Malcolm’s Islam was a symbolic and spiritual orientation to an Afro-Asiatic anti-colonial internationalism that struck a claim on politics outside the state’s monopoly of legitimate power. His transgressions, mental, criminal, and spiritual, are widely understood. But against Martin’s easy incorporation, we should remember that he, too, transgressed. It is true that the familiar and domestic language of Christianity of Martin made him acceptable to many Americans. However, couched in that language was the vernacular of a long tradition manifested in black liberation theology that signified on the master’s religion, developing a sometimes dormant, sometimes active opposition to white power. It is a lineage emerging from people like Richard Allen, who started the African Methodist Episcopalian Church in 1816 to create autonomy for black congregations.

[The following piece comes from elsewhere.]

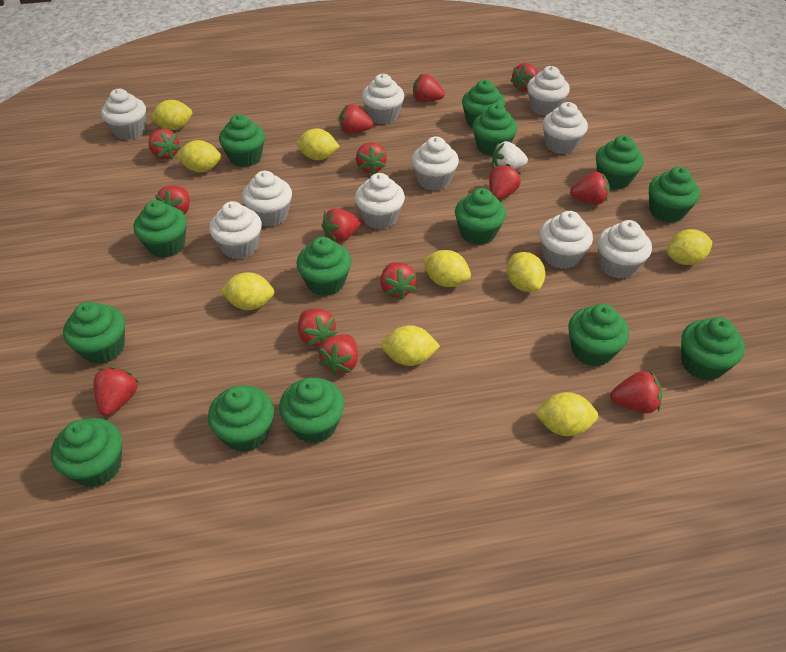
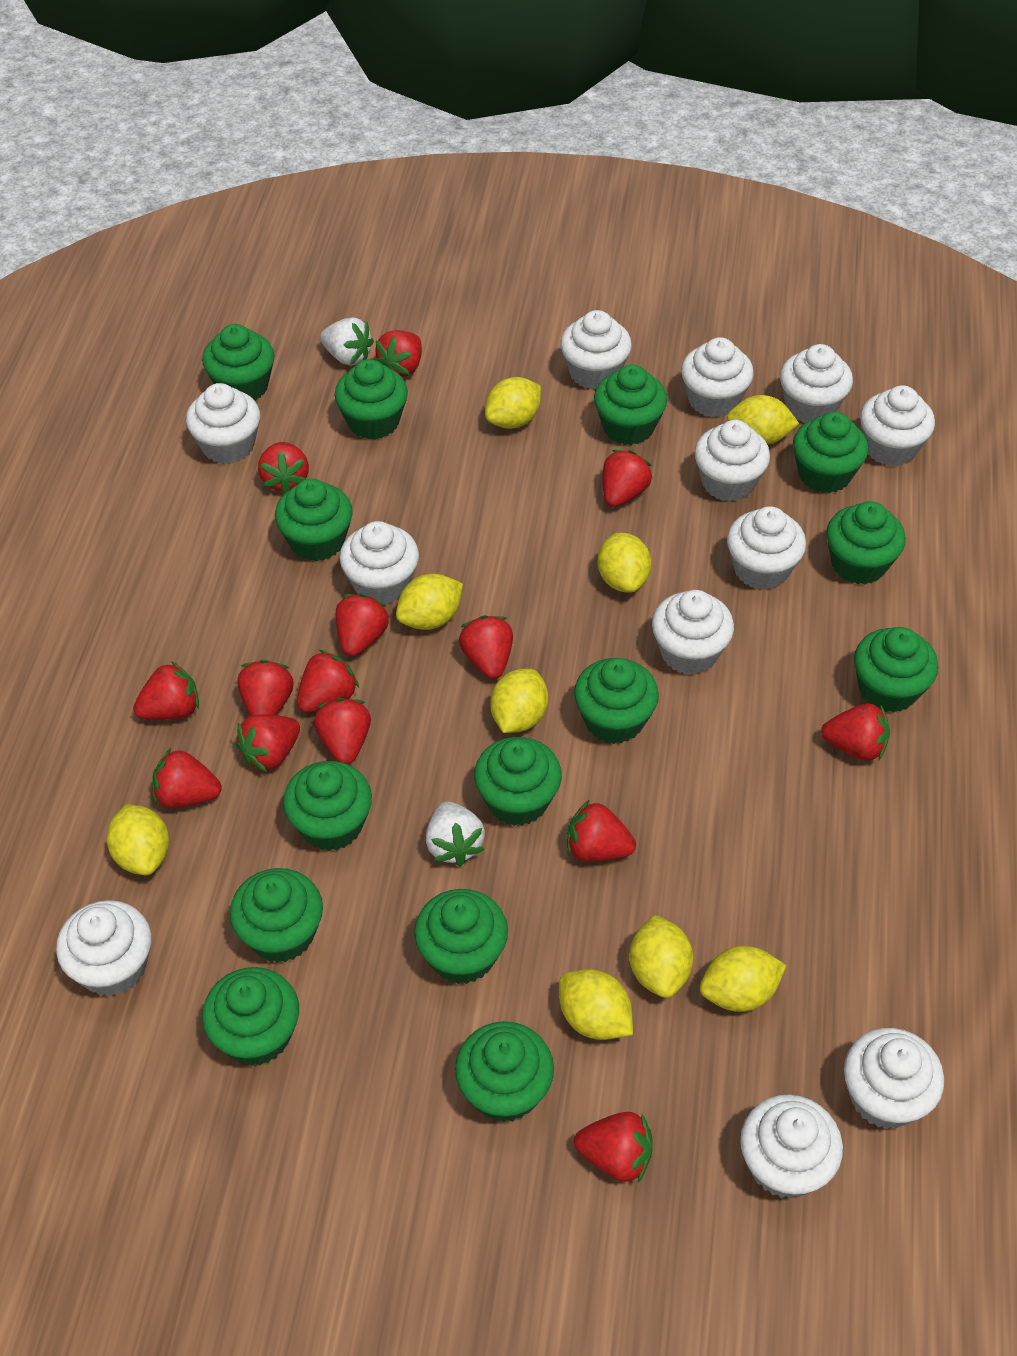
white cupcake: 10 -> 12
white strawberry: 1 -> 2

There are the likes of Henry McNeal Turner, an early “back to Africa” advocate and missionary who once said that “Hell is an improvement upon the United States where the Negro is concerned.” Turner’s own theology understood the symbolic power of the state’s gods:
Every race of people who have attempted to describe their God by words, or by paintings, or by carvings, or any other form or figure, have conveyed the idea that the God who made them and shaped their destinies was symbolized in themselves, and why should not the Negro believe that he resembles God as much as other people?
More direct influences on King can be found in the likes of Howard Thurman and Benjamin Mays. The two had visited Gandhi in India and worked towards establishing functional solidarities with South Asians during their struggle against the British Empire in the 1930s. Importantly, Thurman and Mays contributed to a theology that sought to isolate the religion of Jesus from its imperial uses.

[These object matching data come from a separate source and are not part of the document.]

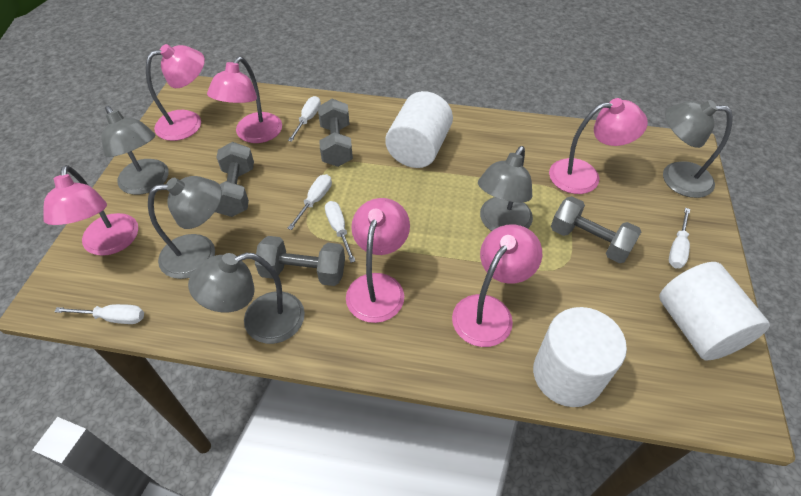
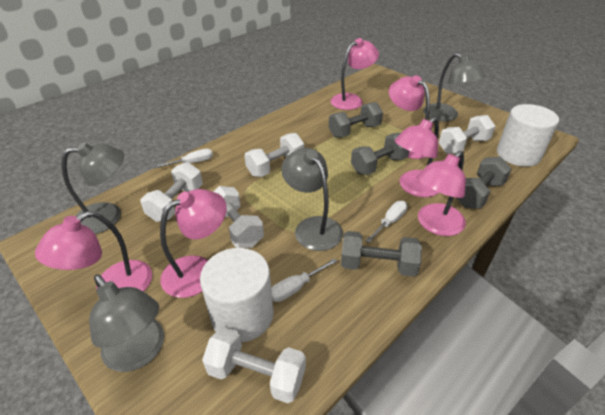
grey lamp: 5 -> 4
white cylinder: 3 -> 2
white dumbbell: 0 -> 5
white screwdriver: 5 -> 3

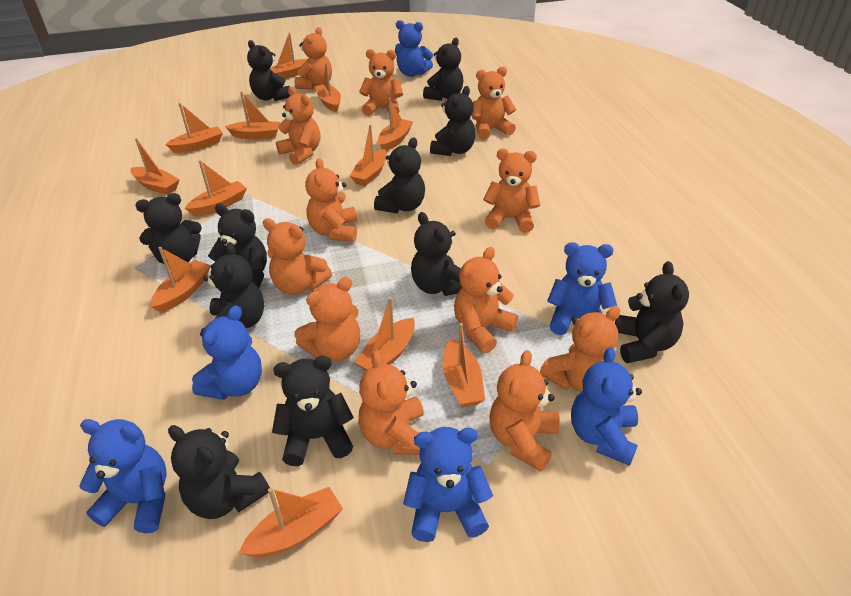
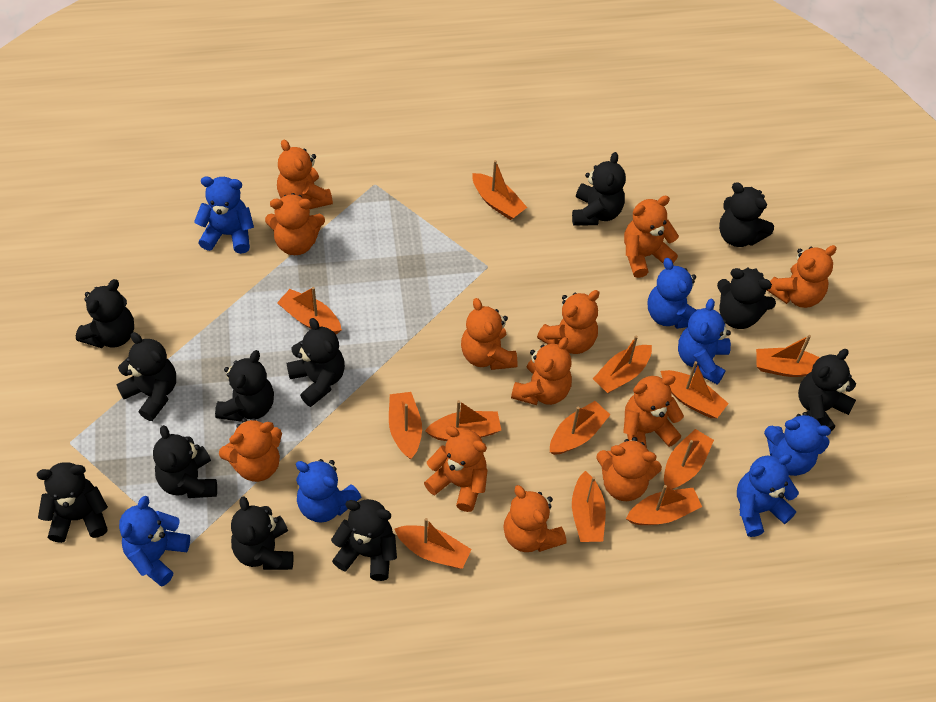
black teddy bear: 11 -> 12
blue teddy bear: 6 -> 7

Thurman, a classmate of Martin’s father and a mentor while Martin was at Boston University, and Mays, Martin’s mentor at Morehouse College, helped Martin to develop a transgressive philosophy. As Nico Slate writes, Martin was almost immediately hailed as the Montgomery Mahatma after beginning the boycott: “King’s connection to Gandhi strengthened his appeal to both blacks and whites. Gandhi represented courage, civil disobedience, and the rising colored world to many blacks while symbolizing non-threatening nonviolence to whites.” Slate argues that this double space of meaning did not prevent Martin from identifying race as only one variable in the equation of oppression. As King wrote of his visit “to the land of Gandhi” in Ebony magazine, “the bourgeoisie – white, black or brown – behaves about the same the world over.”
Today the legacies of both Martin and Malcolm benefit from an official acknowledgement of their contributions to the Black Freedom movement. This is largely because, as Gambino writes, “the attitudes of ethnic leadership towards the state are shaped over a long period of time, often being the result of continuous readjustments over many generations.” That there is such a grand official salute to Martin reflects that the state “often believes it can redress past wrongs with reforms that are supposed to have the effect of ‘cooling off’ both ethnic leadership and the people as a whole,” and that “the state’s late discovery of a collective symbolic reality one shade removed from its official gods has often ended in a redefinition of the state and its pantheon, or in the demise of both.” That Martin’s legacy today appears to tower over so many others indicates just how well he occupied the double space of meaning while acting for dignity and freedom. Now our task is to refuse the state’s gods and reach into our past, to recover the possibilities for future transgression.